Le monde d’après Covid ne changera pas
La mode est actuellement de dire que rien ne sera comme avant après la pandémie. Dani Rodrik dans un éditorial récent dans les Echos a développé une vision inverse que je crois beaucoup plus réaliste. « Les événements historiques majeurs tels que la crise actuelle ont tendance à engendrer leur propre « biais de confirmation » : il est possible que chacun observe dans la débâcle du Covid-19 une confirmation de sa propre vision du monde, et perçoive les signes naissants d’un ordre économique et politique futur auquel il aspirait depuis longtemps. En effet, ceux qui souhaitent davantage d’Etat et de biens publics auront toutes les raisons de penser que la crise confirme leurs convictions. Les sceptiques face au gouvernement, ceux qui dénoncent son incompétence, seront également confortés dans leurs points de vue. Ceux qui aspirent à davantage de gouvernance mondiale affirmeront qu’un système de santé international plus solide aurait pu atténuer les coûts de la pandémie. Enfin, ceux qui souhaitent un Etat-nation plus fort pointeront du doigt les nombreux exemples dans lesquels l’OMS semble avoir mal organisé sa réponse à la crise (en se fiant aux déclarations officielles de la Chine, en s’opposant aux interdictions de voyage, ou encore en désapprouvant le port du masque). En somme, le Covid-19 pourrait bien ne pas changer – et encore moins inverser – les tendances qui étaient évidentes avant la crise. Le néolibéralisme poursuivra sa propre agonie. Les autocrates populistes deviendront encore plus autoritaires. L’hypermondialisation restera sur la défensive face aux revendications de marge de manoeuvre politique des Etats-nations. La Chine et les Etats-Unis maintiendront leur trajectoire de collision. »
Que faire alors ?
Les décisions prises sont maintenant lancées, leurs conséquences difficilement évitables et le Covid fera sans doute à moyen terme plus de morts liés à la crise économique qu’à l’épidémie. Tout comme la maladie de la vache folle a fait – à moindre échelle – plus de morts par suicide chez les agriculteurs dont on a abattu les troupeaux que par effet direct… Nous ne pouvons qu’espérer que notre pays et nos voisins européens sortiront de cette crise sans avoir basculé dans le tiers monde. Les éléments ci-dessus ne réduiront évidemment en rien la douleur de ceux qui auront perdu un proche dans cette épidémie. D’autant plus s’il est jeune. Le fait d’être du mauvais côté des statistiques n’est pas vraiment un élément de réconfort. Mais ils devraient nous permettre de réfléchir. Nos sociétés modernes ont perdu la proximité avec la mort qu’ont connue les générations précédentes, avec les guerres ou les maladies qu’on ne comprenait pas ou qu’on ne savait pas traiter, et la dose de fatalisme qui permettait d’accepter que nous ne sommes pas immortels. Profitons de cette période de confinement, pendant ces semaines surréalistes, pour analyser les défaillances afin de prendre les mesures raisonnables (utilisant sans excès le principe de précaution) nous préparant à une prochaine pandémie, sachant que quoi que l’on fasse, il sera impossible d’éviter totalement les dommages.

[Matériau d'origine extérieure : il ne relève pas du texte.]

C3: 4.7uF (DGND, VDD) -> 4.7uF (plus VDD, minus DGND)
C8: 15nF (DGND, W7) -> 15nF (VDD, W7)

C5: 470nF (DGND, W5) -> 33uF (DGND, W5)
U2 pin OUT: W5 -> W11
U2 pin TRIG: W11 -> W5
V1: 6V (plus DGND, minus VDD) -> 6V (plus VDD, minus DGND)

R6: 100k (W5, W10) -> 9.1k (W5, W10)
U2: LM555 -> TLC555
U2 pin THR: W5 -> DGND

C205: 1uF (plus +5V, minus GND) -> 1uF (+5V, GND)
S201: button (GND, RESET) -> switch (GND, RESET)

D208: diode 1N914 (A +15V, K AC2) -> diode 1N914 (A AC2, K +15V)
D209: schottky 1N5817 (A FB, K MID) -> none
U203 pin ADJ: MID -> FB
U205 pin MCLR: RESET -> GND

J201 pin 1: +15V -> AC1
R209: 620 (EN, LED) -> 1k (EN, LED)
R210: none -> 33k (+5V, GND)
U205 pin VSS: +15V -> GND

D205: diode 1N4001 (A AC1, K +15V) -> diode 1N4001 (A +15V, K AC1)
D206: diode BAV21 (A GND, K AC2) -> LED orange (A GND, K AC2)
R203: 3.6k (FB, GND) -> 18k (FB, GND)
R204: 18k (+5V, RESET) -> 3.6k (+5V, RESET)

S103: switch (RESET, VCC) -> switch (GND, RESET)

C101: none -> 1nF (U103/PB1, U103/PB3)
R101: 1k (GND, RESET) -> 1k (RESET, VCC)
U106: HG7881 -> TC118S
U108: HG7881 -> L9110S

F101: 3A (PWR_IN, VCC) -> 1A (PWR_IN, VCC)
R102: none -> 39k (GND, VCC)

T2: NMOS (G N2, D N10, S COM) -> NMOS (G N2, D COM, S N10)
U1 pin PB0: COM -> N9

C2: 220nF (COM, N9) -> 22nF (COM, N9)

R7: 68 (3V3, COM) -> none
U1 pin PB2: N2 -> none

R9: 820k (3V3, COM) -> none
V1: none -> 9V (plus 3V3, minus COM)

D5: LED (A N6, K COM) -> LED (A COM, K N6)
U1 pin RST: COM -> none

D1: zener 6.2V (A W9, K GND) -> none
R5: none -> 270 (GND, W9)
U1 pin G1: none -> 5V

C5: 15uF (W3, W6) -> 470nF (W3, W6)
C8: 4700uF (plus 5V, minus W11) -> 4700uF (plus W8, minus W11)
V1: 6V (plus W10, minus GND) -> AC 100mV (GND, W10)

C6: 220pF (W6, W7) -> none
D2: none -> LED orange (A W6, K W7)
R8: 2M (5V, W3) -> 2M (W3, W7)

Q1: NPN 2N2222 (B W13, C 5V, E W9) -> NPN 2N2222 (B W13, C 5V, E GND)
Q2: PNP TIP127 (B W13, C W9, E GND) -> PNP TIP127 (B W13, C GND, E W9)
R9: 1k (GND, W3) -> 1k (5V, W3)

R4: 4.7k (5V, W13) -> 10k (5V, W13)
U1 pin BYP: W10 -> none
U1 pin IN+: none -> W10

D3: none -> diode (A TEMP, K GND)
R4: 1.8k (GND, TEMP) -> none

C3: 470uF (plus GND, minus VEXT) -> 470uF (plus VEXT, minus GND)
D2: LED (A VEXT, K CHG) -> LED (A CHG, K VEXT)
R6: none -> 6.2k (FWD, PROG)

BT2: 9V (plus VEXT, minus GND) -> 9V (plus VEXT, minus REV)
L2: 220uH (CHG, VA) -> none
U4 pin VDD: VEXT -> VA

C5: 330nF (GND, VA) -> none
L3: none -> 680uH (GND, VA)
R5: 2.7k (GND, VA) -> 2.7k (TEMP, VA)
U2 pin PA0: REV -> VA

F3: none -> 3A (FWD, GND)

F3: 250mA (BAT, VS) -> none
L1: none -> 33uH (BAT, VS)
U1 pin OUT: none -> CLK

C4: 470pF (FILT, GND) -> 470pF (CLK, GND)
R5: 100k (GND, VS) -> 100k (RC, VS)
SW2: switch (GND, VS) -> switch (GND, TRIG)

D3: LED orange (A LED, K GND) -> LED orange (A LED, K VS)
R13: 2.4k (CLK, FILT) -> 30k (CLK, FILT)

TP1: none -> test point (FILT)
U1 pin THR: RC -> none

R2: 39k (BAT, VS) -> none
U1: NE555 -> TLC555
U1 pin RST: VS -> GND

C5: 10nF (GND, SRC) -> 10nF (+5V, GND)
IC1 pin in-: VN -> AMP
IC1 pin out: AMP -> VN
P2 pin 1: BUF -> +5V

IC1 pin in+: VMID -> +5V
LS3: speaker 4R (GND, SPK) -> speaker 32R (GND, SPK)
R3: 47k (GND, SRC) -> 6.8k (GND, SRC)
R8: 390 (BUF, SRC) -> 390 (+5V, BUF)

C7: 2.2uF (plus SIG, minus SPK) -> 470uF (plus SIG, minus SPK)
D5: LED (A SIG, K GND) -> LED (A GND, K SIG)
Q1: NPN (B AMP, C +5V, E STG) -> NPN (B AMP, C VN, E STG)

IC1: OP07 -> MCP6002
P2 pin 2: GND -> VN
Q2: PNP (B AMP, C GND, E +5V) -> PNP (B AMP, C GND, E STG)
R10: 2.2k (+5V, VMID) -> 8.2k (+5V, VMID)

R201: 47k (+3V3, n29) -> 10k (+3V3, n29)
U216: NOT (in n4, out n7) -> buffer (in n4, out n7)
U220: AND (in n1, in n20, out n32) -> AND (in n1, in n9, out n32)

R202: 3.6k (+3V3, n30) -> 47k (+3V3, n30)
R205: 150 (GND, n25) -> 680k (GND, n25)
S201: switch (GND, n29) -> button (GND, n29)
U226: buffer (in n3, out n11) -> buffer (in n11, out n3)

Mais surtout essayons de prendre du recul pour retrouver un peu de sagesse afin d’espérer pouvoir à l’avenir analyser avec sang-froid la situation, trouver le courage managérial pour prendre le risque de décider et d’agir dans la gestion des situations difficiles, en faisant preuve de pragmatisme et de réactivité.
Et espérons, en ce week-end pascal où les chrétiens fêtent la résurrection du Christ, que la France renaîtra du tombeau économique où elle semble se précipiter.